Greece
Greece was in a state of chaos because of the war, and a Civil War broke out, lasting between 1944 and 1949. The Greek government, backed openly by the USA and Britain, fought the Greek communists, who had their own army, which had been formed during the earlier years of the war and had helped to liberate Greece from the Nazis.
Turkey
In 1945,The Soviet Union demanded that Turkey let it set up naval bases in its own backyard.
Truman Doctrine
Events in Turkey and Greece made Harry S Truman decide he’d had enough of Soviet meddling, and he adopted the Truman Doctrine. In addition to pledging military and economic aid to Greece and Turkey, it also declared that the USA had the duty to “support free people who are resisting attempted subjugation by armed minorities or by outside pressures.” And when Truman said ‘outside pressures’, he basically meant ‘communists’.

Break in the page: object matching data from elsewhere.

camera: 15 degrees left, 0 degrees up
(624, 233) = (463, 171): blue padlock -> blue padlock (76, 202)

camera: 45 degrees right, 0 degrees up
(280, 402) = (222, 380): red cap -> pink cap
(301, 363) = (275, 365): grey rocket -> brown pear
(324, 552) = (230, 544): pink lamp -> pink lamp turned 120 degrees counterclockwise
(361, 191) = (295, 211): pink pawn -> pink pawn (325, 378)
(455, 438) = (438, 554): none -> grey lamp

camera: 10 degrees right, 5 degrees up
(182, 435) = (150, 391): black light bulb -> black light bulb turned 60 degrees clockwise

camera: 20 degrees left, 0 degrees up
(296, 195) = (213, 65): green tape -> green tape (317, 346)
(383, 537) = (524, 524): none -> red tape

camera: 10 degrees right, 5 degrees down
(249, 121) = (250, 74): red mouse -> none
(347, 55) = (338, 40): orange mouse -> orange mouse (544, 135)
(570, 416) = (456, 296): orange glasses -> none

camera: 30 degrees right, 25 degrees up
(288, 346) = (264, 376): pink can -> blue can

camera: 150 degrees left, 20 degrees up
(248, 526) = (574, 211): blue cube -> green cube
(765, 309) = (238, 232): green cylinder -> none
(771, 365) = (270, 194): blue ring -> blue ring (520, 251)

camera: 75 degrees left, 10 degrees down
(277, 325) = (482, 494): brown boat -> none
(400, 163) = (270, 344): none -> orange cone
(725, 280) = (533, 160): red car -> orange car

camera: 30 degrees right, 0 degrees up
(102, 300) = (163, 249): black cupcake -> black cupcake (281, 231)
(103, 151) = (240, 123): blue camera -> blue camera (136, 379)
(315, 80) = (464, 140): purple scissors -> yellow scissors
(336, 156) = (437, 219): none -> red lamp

The Truman Doctrine was an important next step in creating the Cold War, in that the USA was now formally committed to taking on communist movement anywhere and everywhere, while the Soviet Union was firmly committed to supporting them.
Marshall Plan
Another US weapon against a Soviet-backed rise of communism across the world was the Marshall Plan, announced in June 1945 which basically gave European countries affected by the war the offer of lots and lots of money to help them to rebuild. Stalin interpreted this as the USA trying to buy the loyalty of European countries, and banned the Eastern European communist countries (whose communist parties by 1947 were joined in a group called the Cominform) from accepting this aid.